Although the smallest of the European parliament’s seven groups, The Left managed to maintain its EU-wide vote at 5.4% and increase its seat tally from 37 to 39 in the 720-seat assembly.
In addition, left green Members of the European Parliaments (MEPs) and those representing stateless nations (part of the Greens group as the European Free Alliance) at least maintained their numbers in the chamber.
Yet the Greens group as a whole shrank from 71 seats to 53 while that of the liberals (known as Renew) fell from 102 to 79. This drop reflected that the environmental issues that in part drove the big advance of these parties in the 2019 election were less important for many voters this time.
The campaign was dominated by insecurity about the future, the cost of living (particularly housing), the fear of war, the “immigration threat” and intolerance of difference.
In this grim atmosphere the biggest growth went to the mainstream right European People’s Party and the two far-right groups (Identity and Democracy and Conservatives and Reformists): taken together the right and far right won an extra 30 seats, bring it to 324.
Because it would take only 37 ungrouped MEPs to join them to from a reactionary majority, the June 9 result poses with new urgency two old questions about politics in the European parliament. How much, if at all, does the real balance of political forces in the chamber differ from that among its formal groupings? And how much does membership of a group represent disciplined commitment to its positions?

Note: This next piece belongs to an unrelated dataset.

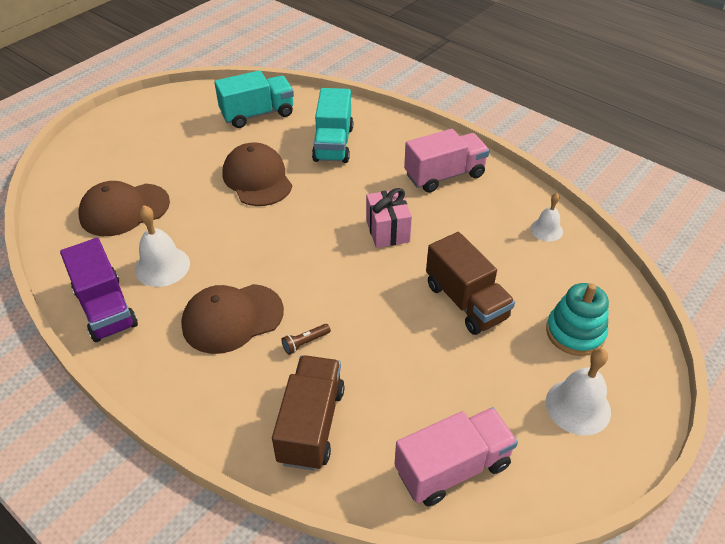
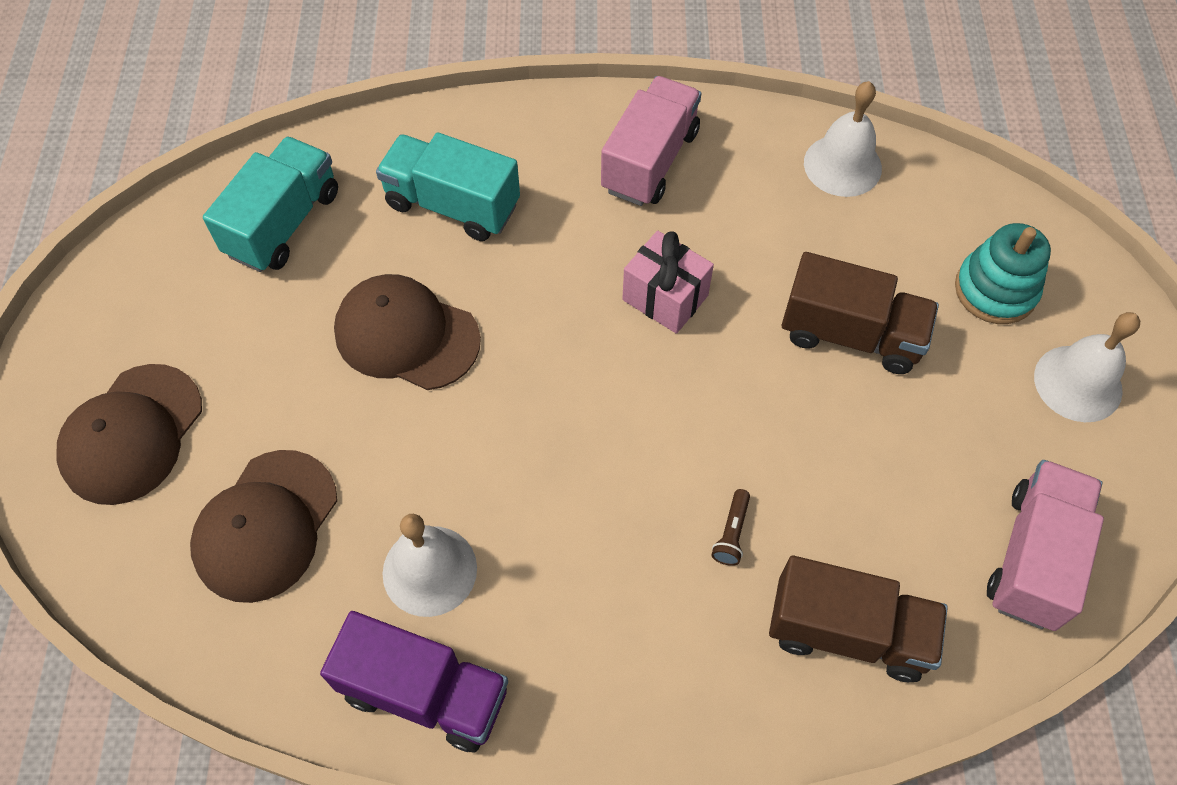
camera: 40 degrees left, 15 degrees up
(232, 318) = (609, 571): brown cap -> brown cap (132, 434)
(311, 424) = (848, 632): brown truck -> brown truck turned 135 degrees clockwise
(333, 144) = (452, 205): turquoise truck -> turquoise truck turned 150 degrees clockwise
(546, 230) = (842, 165): white bell -> white bell, size x1.60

Left divisions over Ukraine
The questions are sharply relevant in the case of the Left group, where differences over what stance to take towards the Russian invasion of Ukraine were already pointing towards a split before June 9.
On May 31, Li Andersson, chairperson of the Finnish Left Alliance told the Helsinki Times that these differences could not be tolerated in the group in the new legislature. Referring to Clare Daly and Mick Wallace, Irish left independent opponents of military aid to Ukraine, Andersson said: “The Nordic Green Left as a whole [covering Finland, Sweden, Denmark, Norway, Iceland, Greenland and the Faroe Islands] is of the opinion that if they manage to win re-election, they can’t join our group.”

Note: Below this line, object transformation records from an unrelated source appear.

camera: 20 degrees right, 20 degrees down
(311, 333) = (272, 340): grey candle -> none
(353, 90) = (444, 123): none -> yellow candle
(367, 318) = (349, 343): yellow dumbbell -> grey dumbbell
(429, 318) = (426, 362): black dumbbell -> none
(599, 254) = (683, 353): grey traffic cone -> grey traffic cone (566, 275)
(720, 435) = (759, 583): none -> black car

For Andersson, the same went for the new Sahra Wagenknecht Alliance: For Reason and Justice (BSW), a split in Germany from leading Left group member Die Linke (The Left). BSW opposes military aid to Ukraine and supports resuming the gas trade with Russia, in common with most of Europe’s far-right parties.

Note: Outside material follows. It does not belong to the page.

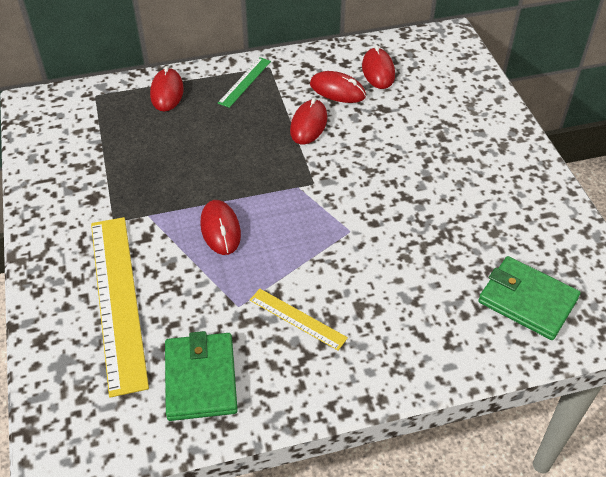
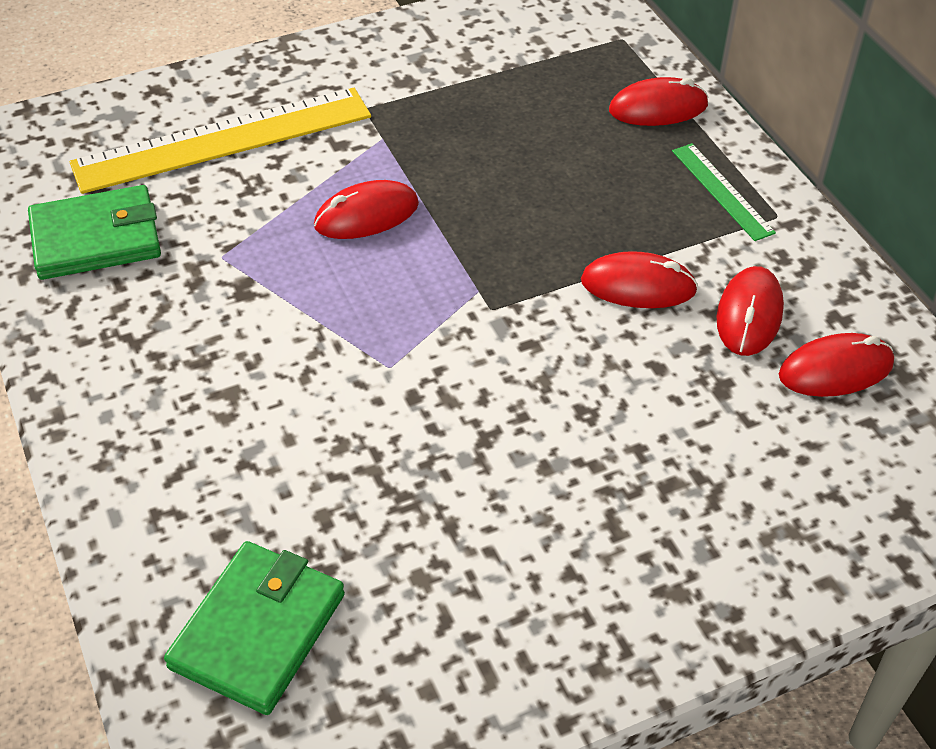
camera: 80 degrees right, 0 degrees up
(245, 82) = (722, 191): green ruler -> green ruler turned 45 degrees clockwise
(297, 319) = (201, 322): yellow ruler -> none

At bottom, the different positions towards the Ukraine within The Left group reflect social reactions that differ according to European regions and closeness to Russia.
Is the Putin regime’s invasion of Ukraine the primary threat (the position of the Nordic left parties as well as those in the Baltic states and Poland) or does this come from war, rearmament and the NATO alliance (position of Podemos and EH Bildu in the Spanish State, parties of the Italian and French left, and the Irish left independents)?
Or, again, is Russia’s war on Ukraine just a side issue when compared to declining living standards, global warming, rising racism and the right’s counter-offensive against the gains of women?
Gains
The June 9 national level vote for left forces (as well as for left green forces and those representing Europe’s stateless nations) cast some light on this complex issue.
The greatest gains in seats and votes were in the Nordic countries, where support for Ukraine and solidarity with Palestine against Israel’s genocidal state were factors.
Finland’s Left Alliance rose from 6.9% to 17.3% with its MEPs increasing from one to three. Andersson told Jacobin on June 12 that voters in Finland punished the far right for betraying workers and low-income earners and attacking social and health care services in government.
In Denmark, Green Left — formerly the Socialist People’s Party and a left member of the Greens group — jumped from 10.9% to 17.4% and one seat to three.
Sweden’s Left Party jumped from 6.8% to 11% and one seat to two. Denmark’s Red-Green Alliance’s vote increased from 5.5% to 7% as it maintained its one MEP.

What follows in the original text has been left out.